What are your notable lessons learned from investments that didn’t work out as expected?

The hardest decisions should be made sooner rather than later. This limits the pain and maintains relationships. Embrace the conflict, rather than waiting and hoping for the best.


What are the hottest markets you currently look at as VC, and where do you see the biggest hype?

Hottest markets: We’re very excited about the greater Central and Eastern European region, which is seeing notable success compared to the rest of Europe.

The region’s outer borders are also hot right now, with countries like Macedonia and Bulgaria leading the way in innovation and investment. We’re keeping a close eye on Eastern Europe and Central Asia – countries like Ukraine, Georgia, Tajikistan, and Armenia are showing massive promise.

The world is changing, and it’s very interesting to follow the companies that are taking advantage of the current macroeconomic and geopolitical dynamics. Energy and supply-chain opportunities are looking promising.

Biggest hype: Let’s address the elephant in the room, GPT-4: Good thing we have Jan Romportl on board – our Deep Tech Partner, who knows how to separate the wheat from the chaff when it comes to AI-powered startups. Jan is an AI researcher, entrepreneur, consultant, and executive with more than 20 years of experience in the field. He was all-in on AI long before it was cool.

In your view, what are the key trends that will shape the European VC scene in the coming years?

The main trend I’ve been thinking about lately has to do with the changing dynamics between the VC and startup ecosystems of Western and Eastern Europe.

Over the decades of relative underinvestment throughout the CEE region, companies have learned to grow efficiently, focusing on business fundamentals, product quality, and hard skills – simply put, spending money wisely. It has always been ‘more substance, less marketing’ here in the East.

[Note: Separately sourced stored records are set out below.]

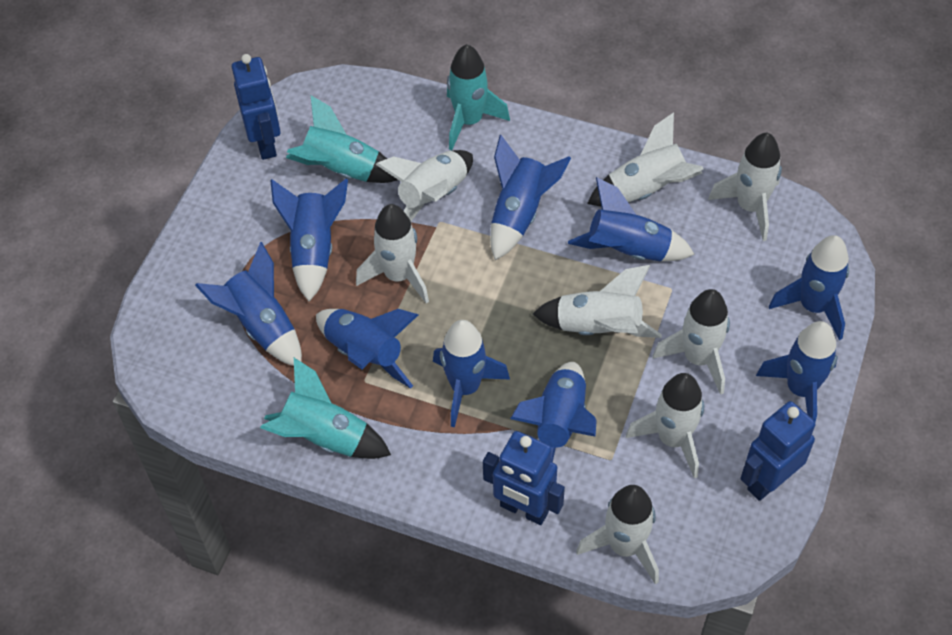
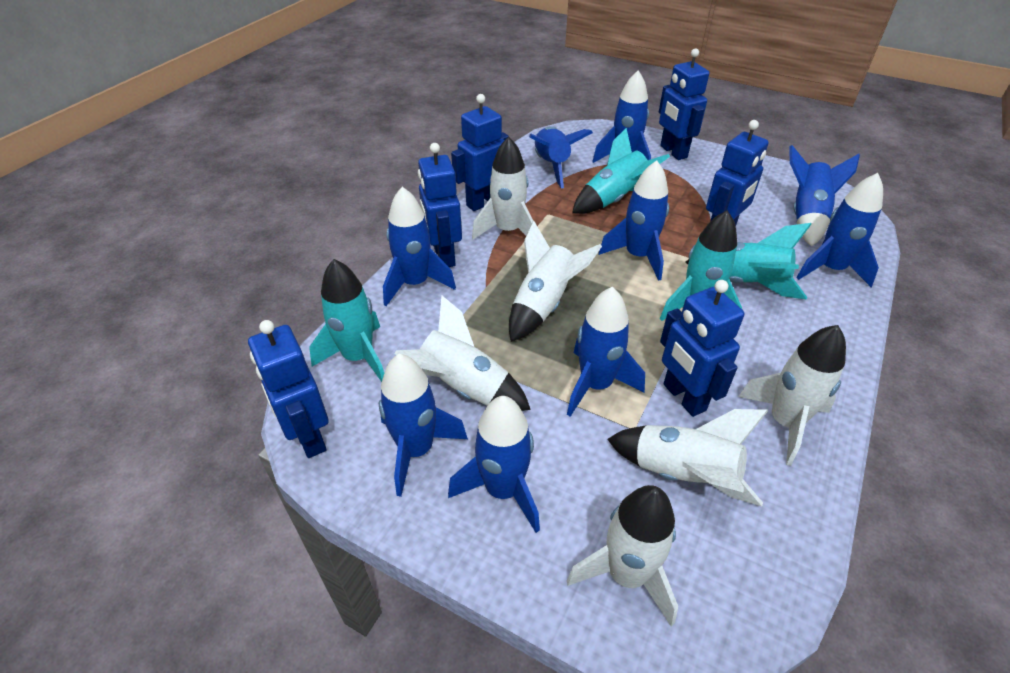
blue robot: 3 -> 6
turquoise rocket: 3 -> 4
white rocket: 8 -> 6

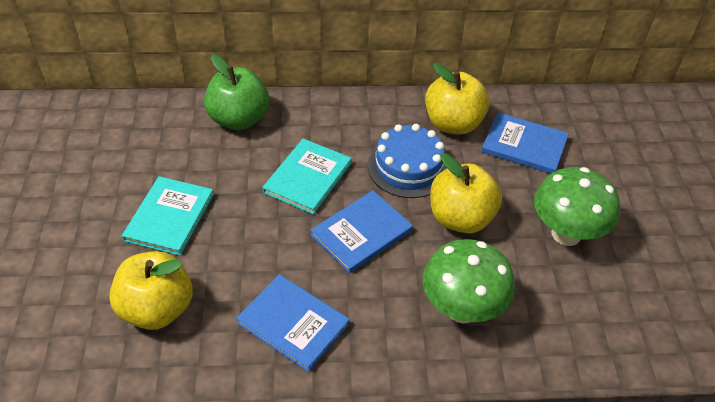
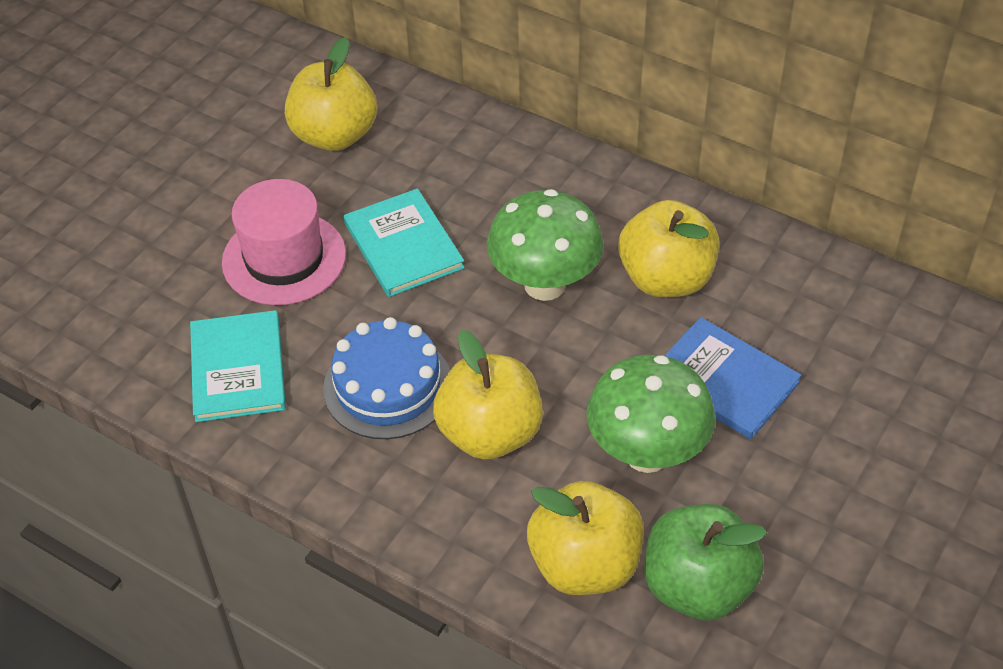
blue book: 3 -> 1
pink hat: 0 -> 1
yellow apple: 3 -> 4

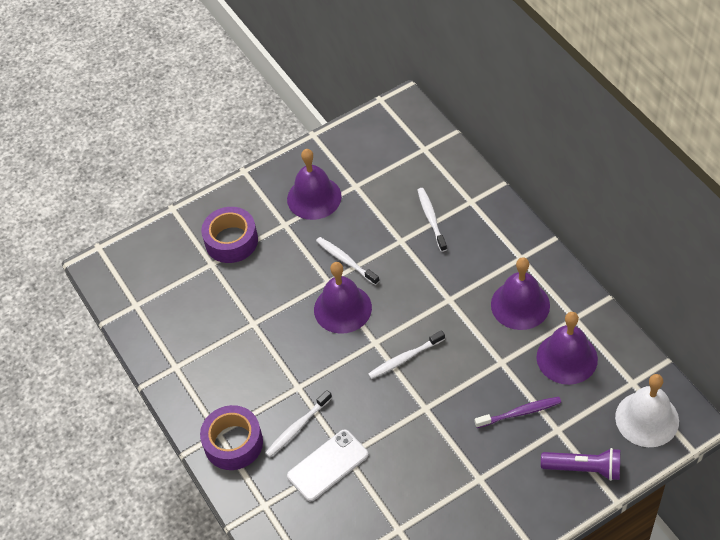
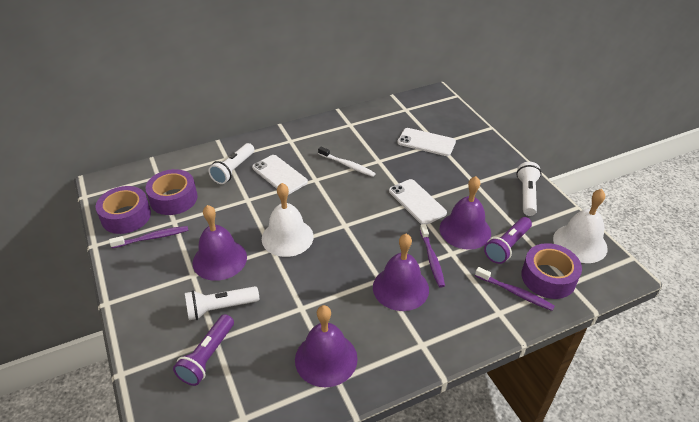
purple flashlight: 1 -> 2
purple tape: 2 -> 3
purple toothbrush: 1 -> 3
white bell: 1 -> 2
white flashlight: 0 -> 3
white phone: 1 -> 3
white toothbrush: 4 -> 1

In addition, when CEE founders want to succeed, they need to escape their small home market and go global to build a big business, and that has been much more difficult for them than for their Western peers. CEE innovators have been gritty and resilient, have sacrificed more, and have worked harder – in other words, they haven’t been chasing ‘work-life balance’ as much as in the West :)

Meanwhile, in Western Europe, capital has been much cheaper – while invested VC money and valuations have been much higher. Then of course they skyrocketed to insane levels during 2020 and 2021, putting a lot of Western startups and VCs in trouble, especially those in later stages.

In the current environment, VCs worldwide are looking for sustainable growth, capital efficiency, and doing more with fewer resources. And these are exactly the areas where CEE startups have always been strong.

We’ve also seen a couple of great CEE successes over the last few years, and that has generated more sales and marketing expertise, which had historically been lacking.

I believe we’re entering a new era – and at its end, CEE will emerge as the most important tech hub in Europe.


Related Posts:

VC Of The Month - Flyer One Ventures (by Konrad Koncerewicz, Head of VC & Startups, Vestbee)

VC Of The Month - Lead Ventures (by Konrad Koncerewicz, Head of VC & Startups, Vestbee)

VC Of The Month - Sunfish Partners (by Konrad Koncerewicz, Head of VC & Startups, Vestbee)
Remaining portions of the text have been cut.